Но почему человек не стремится совершенствоваться в отведенном ему пространстве и времени? Почему он рвется переступить пределы, а не блаженствовать на земле? Почему?!
Мне подумалось, что любовь — это постоянное совершенствование. А когда ее нет, — то это — ненависть! К себе, к другим, к окружающей среде, обстоятельствам — к времени и пространству! В ненависти невозможно совершенствоваться!
* * *
Еще в мае в Москву приезжал Саша Потолицын. Он приезжал на открытие выставки, куда благодаря усилиям Николая Ивановича попал Варенькин портрет. Но я тогда не думал об этом и не помнил о выставке, и потому приход ко мне Саши был неожиданностью. Но очень вовремя: я как раз закончил картину «Андроников монастырь».

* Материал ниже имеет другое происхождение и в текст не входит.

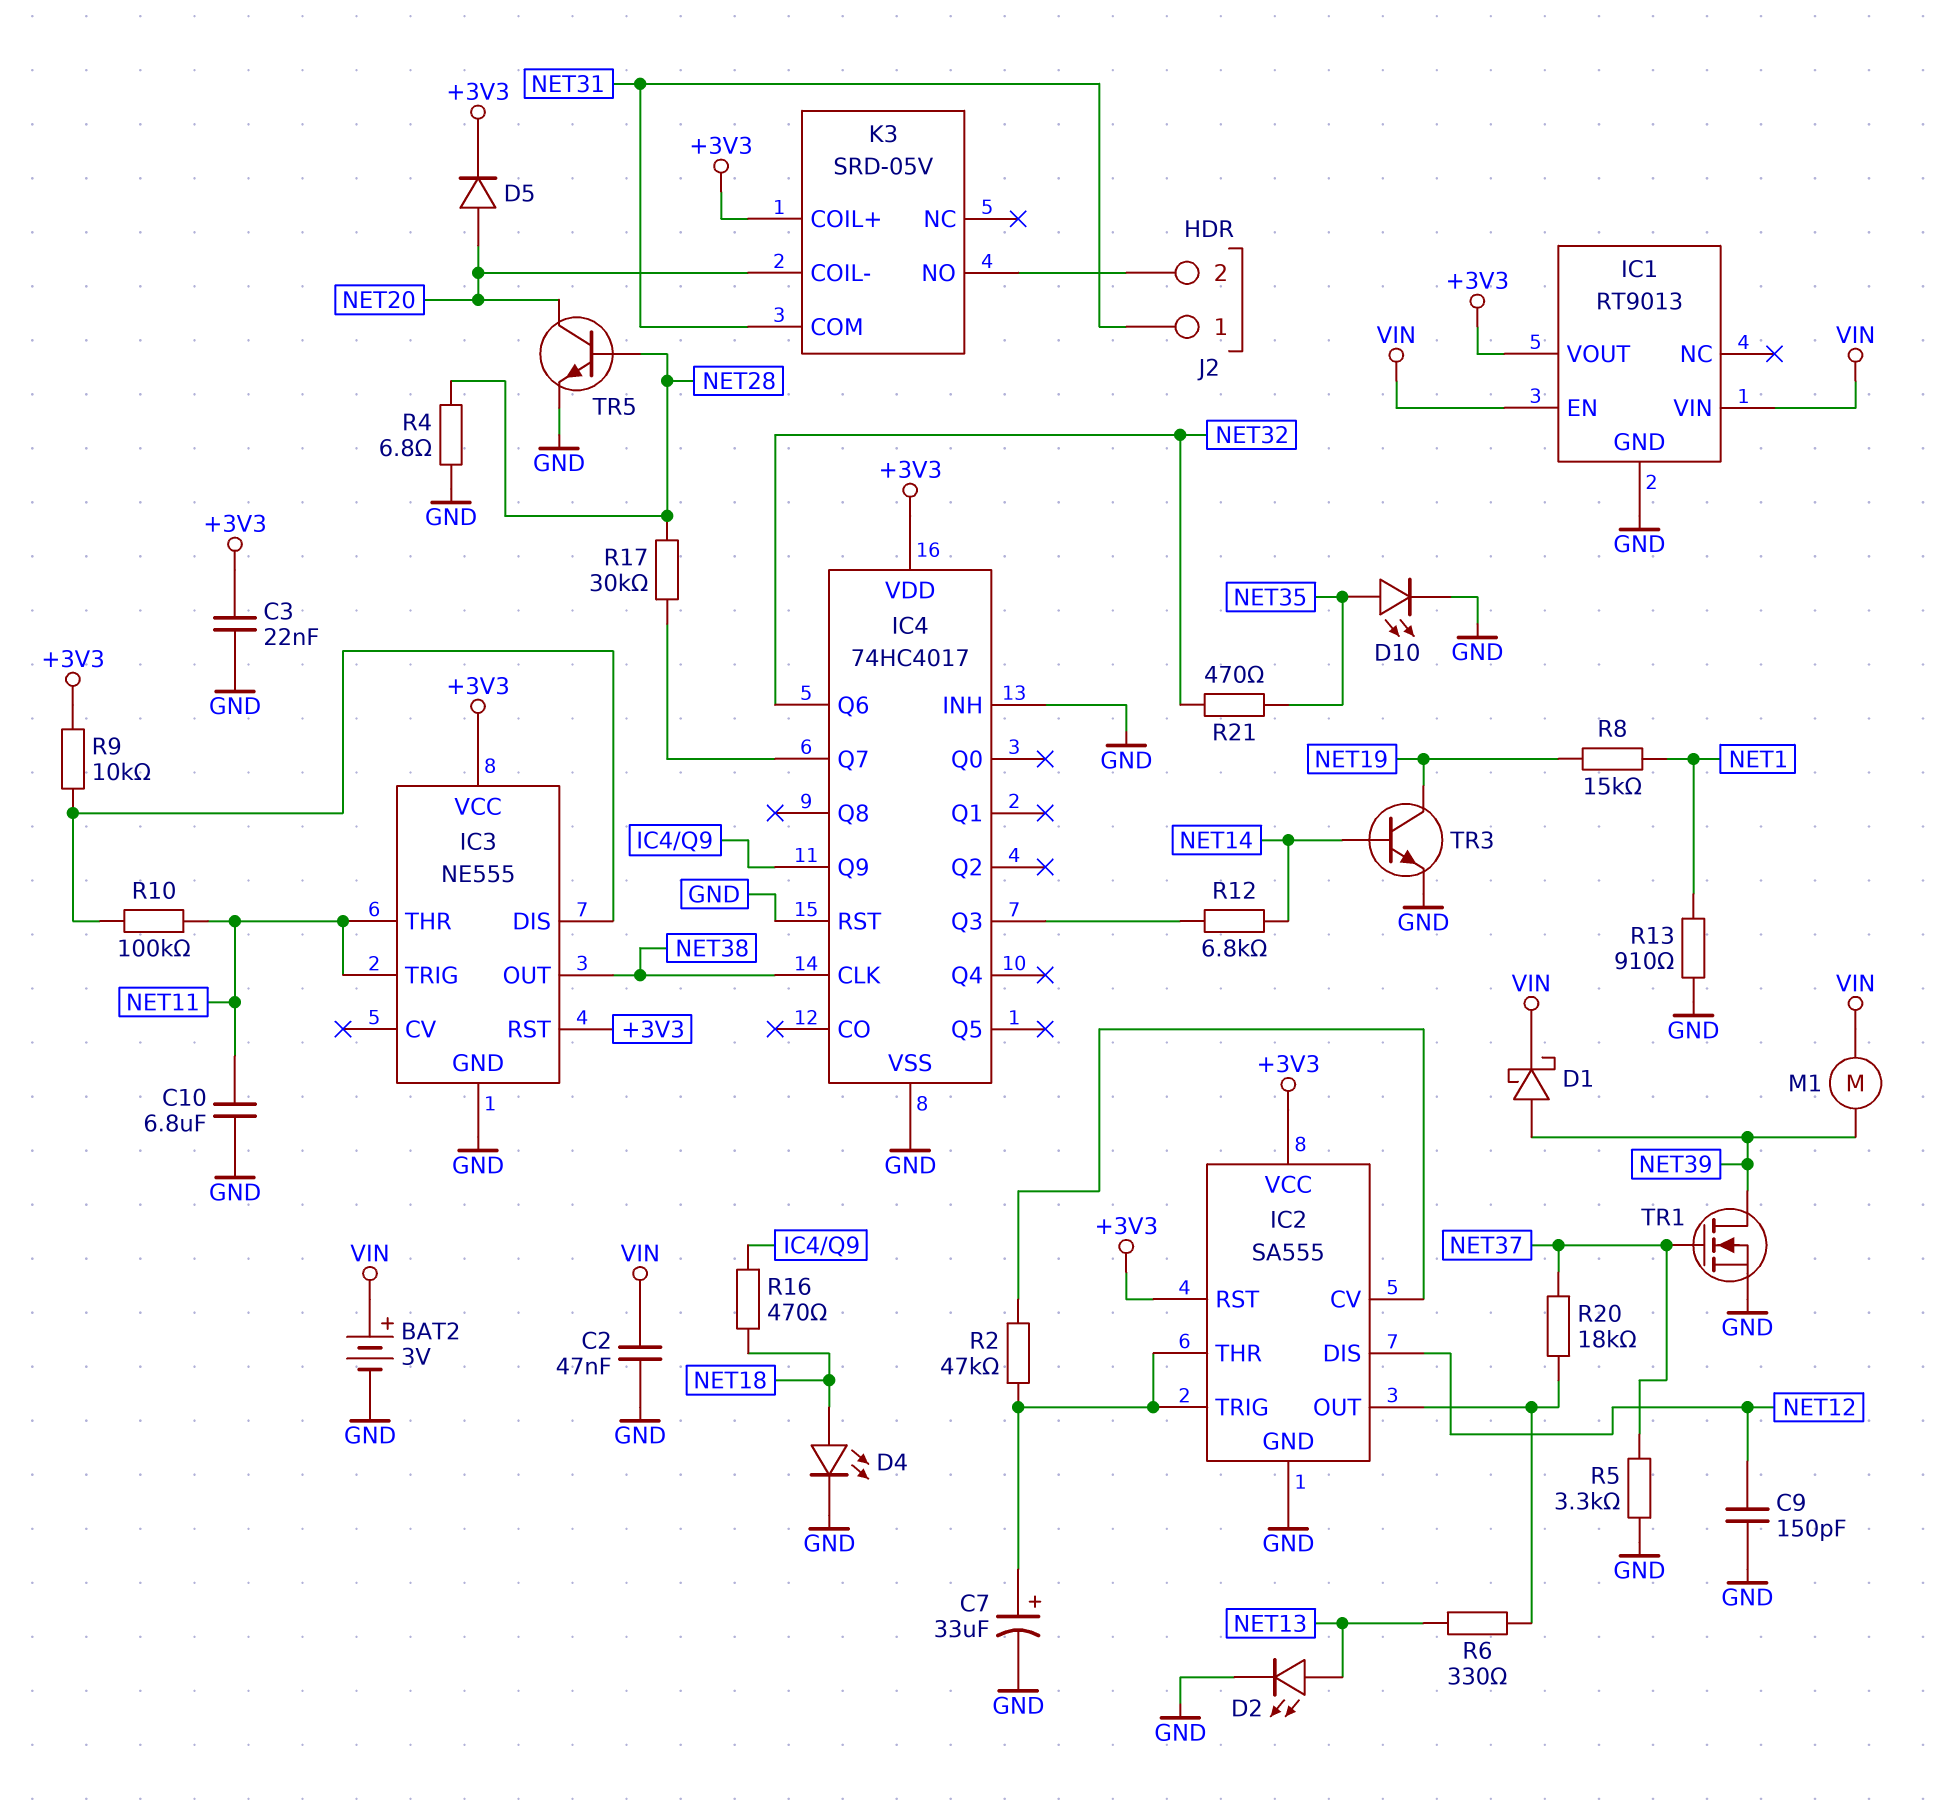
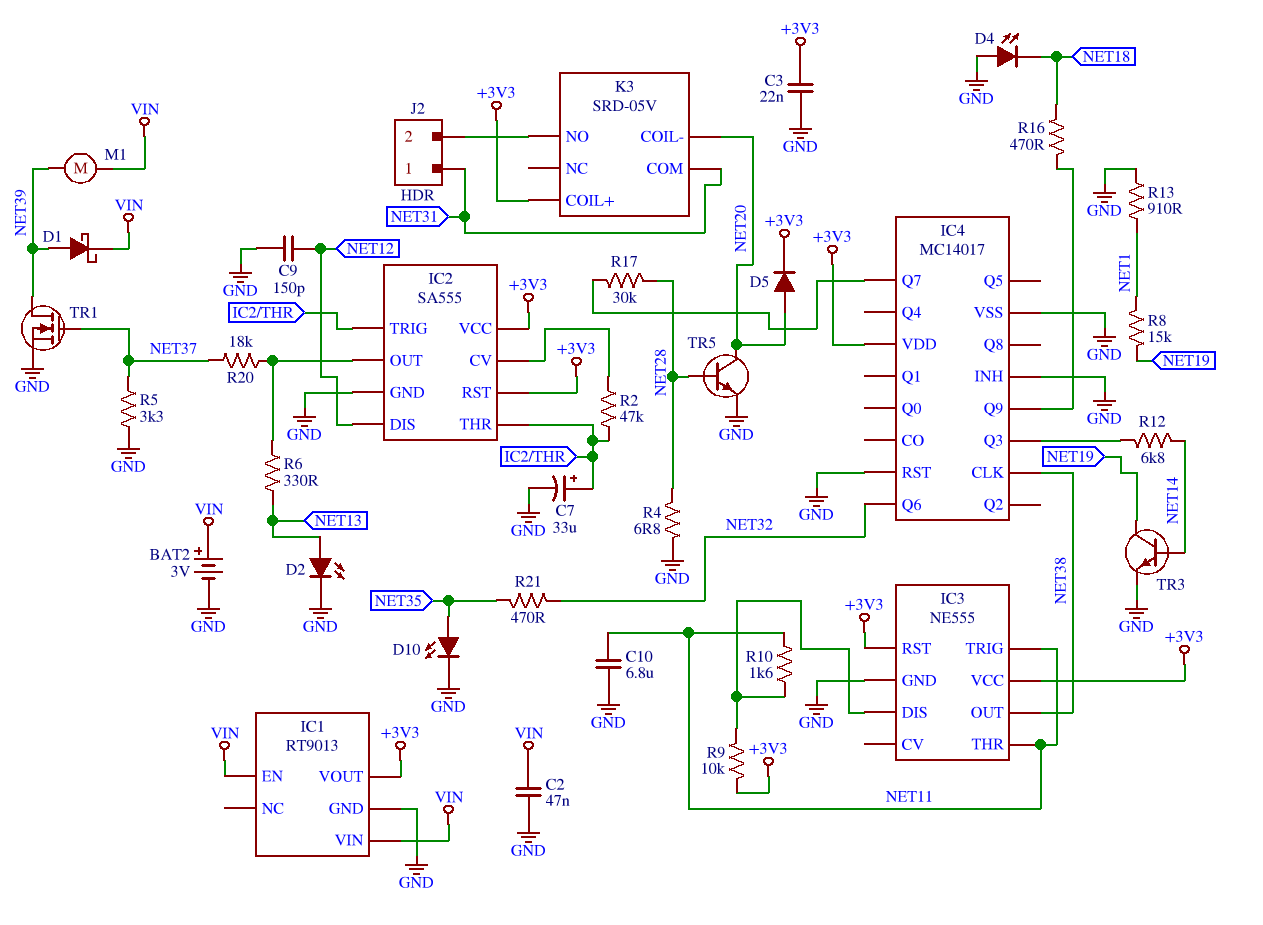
D4: LED (A NET18, K GND) -> LED (A GND, K NET18)
IC4: 74HC4017 -> MC14017
R10: 100k (IC3/DIS, NET11) -> 1.6k (IC3/DIS, NET11)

Саша восхищался, и очень искренне, но что-то его печалило, что-то волновало, и он все время прятал глаза и больше обычного суетился, не находил себе места. Он был непривычно молчалив, очень сдержан, в общем, вел себя странно. Мы выпили рюмки по две коньяку, который он принес. И вдруг он сказал:
— Старик, я все знаю. Мне так больно. Я был у нее на могиле.
Мне стало плохо.
— Что с тобой? — засуетился он.
— Сердце, — едва выдавил я.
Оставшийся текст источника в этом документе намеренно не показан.